Ebenfalls als kritisch wurde bewertet, dass die Behörde einzelne Bewertungen von Produkten, Systemen oder Diensten veröffentlichen darf, wenn das im Interesse der Öffentlichkeit liegt. Andersherum gibt es aber keine Auskunftspflicht – es kann also niemand einfach so Informationen zu Schwierigkeiten und Pannen verlangen. Es gibt damit keine von jedem einsehbare Sammlung tatsächlich erfolgter Angriffe. Unterm Strich erfährt die Öffentlichkeit also nicht mehr als bisher. Zugang zu den ausgesprochen sensiblen Informationen bekommen Interessierte nur auf Zustimmung der betroffenen Unternehmen.

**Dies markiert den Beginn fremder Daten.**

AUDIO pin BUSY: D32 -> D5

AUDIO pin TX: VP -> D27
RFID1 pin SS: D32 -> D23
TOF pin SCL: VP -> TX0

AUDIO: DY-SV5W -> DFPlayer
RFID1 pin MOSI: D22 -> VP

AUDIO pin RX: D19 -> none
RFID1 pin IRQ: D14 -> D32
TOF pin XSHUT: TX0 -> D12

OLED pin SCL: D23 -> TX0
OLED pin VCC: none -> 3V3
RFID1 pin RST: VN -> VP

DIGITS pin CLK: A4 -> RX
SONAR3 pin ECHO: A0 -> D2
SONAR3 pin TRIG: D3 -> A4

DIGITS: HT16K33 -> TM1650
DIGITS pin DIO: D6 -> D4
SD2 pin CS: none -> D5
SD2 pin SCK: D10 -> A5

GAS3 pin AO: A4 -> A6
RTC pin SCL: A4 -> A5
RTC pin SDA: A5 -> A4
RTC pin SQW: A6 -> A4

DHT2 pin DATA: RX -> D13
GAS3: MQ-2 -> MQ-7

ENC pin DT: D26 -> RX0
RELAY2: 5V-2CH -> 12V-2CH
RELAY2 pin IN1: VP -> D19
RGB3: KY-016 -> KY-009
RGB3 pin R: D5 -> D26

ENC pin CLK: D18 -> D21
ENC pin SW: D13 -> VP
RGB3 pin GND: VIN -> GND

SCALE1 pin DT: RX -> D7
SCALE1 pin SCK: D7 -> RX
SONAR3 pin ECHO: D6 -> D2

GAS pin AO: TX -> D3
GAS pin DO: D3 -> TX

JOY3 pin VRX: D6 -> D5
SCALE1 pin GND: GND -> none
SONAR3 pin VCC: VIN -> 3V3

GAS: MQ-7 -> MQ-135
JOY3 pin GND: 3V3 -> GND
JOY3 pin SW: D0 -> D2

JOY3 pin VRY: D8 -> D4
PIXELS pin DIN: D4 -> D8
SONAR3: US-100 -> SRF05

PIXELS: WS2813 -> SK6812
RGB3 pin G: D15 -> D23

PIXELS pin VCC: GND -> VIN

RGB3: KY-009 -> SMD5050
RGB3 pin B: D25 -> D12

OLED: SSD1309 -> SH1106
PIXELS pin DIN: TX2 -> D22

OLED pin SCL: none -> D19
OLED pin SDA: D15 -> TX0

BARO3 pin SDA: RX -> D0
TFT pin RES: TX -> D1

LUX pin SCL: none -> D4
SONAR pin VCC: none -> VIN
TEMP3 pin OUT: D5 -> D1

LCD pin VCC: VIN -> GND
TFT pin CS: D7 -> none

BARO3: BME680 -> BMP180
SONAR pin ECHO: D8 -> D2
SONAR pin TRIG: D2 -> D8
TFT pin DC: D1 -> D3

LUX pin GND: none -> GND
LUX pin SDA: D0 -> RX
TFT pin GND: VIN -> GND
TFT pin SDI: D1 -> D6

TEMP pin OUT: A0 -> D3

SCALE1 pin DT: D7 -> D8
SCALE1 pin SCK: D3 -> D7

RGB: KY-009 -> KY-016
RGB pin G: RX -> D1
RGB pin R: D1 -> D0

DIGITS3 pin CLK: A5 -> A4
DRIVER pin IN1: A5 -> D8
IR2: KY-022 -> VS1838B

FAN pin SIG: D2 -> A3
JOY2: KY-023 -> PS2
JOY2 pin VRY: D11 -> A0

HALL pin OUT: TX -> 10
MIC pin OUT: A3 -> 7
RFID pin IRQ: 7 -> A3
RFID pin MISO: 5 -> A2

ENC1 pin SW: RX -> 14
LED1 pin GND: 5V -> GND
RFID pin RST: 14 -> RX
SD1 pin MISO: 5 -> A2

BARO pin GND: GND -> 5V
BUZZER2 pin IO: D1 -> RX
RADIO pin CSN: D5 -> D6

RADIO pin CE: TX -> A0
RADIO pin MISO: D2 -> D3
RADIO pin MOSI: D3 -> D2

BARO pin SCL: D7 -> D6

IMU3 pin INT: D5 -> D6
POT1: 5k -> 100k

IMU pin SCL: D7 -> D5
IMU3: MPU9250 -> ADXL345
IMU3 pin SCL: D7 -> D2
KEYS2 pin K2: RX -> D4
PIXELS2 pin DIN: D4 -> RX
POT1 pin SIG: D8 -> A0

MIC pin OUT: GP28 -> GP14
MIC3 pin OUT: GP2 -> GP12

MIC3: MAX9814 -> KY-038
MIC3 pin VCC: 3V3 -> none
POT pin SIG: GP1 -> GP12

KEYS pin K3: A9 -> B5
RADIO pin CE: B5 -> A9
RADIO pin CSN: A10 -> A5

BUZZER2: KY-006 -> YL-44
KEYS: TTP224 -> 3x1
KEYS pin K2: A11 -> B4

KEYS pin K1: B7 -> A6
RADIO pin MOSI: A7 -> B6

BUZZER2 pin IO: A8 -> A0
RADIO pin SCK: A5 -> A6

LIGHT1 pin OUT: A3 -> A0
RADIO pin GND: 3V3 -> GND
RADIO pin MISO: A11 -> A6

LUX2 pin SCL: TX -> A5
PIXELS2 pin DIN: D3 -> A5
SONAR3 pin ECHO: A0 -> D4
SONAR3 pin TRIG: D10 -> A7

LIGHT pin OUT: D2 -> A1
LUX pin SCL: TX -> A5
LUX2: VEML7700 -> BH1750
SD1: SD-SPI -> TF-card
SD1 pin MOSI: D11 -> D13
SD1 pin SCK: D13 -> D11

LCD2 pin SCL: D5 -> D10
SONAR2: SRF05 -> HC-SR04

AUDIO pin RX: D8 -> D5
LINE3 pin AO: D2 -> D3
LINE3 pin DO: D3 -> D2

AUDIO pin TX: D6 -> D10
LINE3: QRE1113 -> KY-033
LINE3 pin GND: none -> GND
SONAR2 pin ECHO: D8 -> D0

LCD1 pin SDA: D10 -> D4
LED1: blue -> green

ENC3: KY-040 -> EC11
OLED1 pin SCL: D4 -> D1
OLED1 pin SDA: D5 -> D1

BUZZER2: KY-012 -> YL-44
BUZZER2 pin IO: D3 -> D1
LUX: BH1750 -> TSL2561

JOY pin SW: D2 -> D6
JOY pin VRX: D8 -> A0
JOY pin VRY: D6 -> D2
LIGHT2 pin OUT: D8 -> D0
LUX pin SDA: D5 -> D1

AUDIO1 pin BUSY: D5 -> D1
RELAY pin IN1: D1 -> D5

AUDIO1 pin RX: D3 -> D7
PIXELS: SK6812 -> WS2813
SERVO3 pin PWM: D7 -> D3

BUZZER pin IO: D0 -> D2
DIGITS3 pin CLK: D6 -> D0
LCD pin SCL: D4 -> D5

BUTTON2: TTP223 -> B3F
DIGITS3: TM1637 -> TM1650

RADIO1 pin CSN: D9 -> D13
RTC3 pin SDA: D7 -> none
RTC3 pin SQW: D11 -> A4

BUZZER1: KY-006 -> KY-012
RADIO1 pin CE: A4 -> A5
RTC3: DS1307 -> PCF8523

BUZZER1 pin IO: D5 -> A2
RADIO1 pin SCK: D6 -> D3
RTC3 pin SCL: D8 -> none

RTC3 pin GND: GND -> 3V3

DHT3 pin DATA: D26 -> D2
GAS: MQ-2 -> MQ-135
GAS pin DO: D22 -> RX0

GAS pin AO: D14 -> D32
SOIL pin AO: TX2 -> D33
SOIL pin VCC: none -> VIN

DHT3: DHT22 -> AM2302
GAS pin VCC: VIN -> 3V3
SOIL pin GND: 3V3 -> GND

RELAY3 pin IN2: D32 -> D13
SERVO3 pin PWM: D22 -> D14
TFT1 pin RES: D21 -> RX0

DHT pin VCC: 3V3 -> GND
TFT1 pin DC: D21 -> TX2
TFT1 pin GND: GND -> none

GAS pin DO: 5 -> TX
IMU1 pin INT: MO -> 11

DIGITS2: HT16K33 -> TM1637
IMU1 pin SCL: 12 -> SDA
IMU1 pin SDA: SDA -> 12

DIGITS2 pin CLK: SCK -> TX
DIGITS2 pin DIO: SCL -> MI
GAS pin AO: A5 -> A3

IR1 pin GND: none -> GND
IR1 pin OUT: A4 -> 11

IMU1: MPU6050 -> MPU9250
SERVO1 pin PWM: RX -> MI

Gemäß den mit dem Inkrafttreten des neuen IT-Sicherheitsgesetzes einhergehenden Änderungen des Telekommunikations- und Telemediengesetzes werden Anbieter außerdem explizit dazu angehalten, Nutzungs- bzw. Verkehrsdaten (E-Mail, Telefon) zu speichern, um Störungen (inklusive IT-Sicherheitsvorfälle) in ihren Netzen oder Diensten zukünftig möglichst zu verhindern. Von Datenschützern und Netzaktivisten wird dies als der Versuch bewertet, die Vorratsdatenspeicherung durch die Hintertür doch noch einzuführen. Die Vorratsdatenspeicherung ist definiert als die anlasslose Erfassung von Daten, wer wann mit wem telefoniert oder mailt. Im Zusammenhang mit dem „Kampf gegen Terror und Verbrechen“ hatte die EU vor einigen Jahren alle Telekommunikationsfirmen dazu angehalten, solche Daten zu sammeln und langfristig zu speichern. In Deutschland wurde die Regelung allerdings bereits 2010 vom Bundesverfassungsgericht als verfassungswidrig gekippt.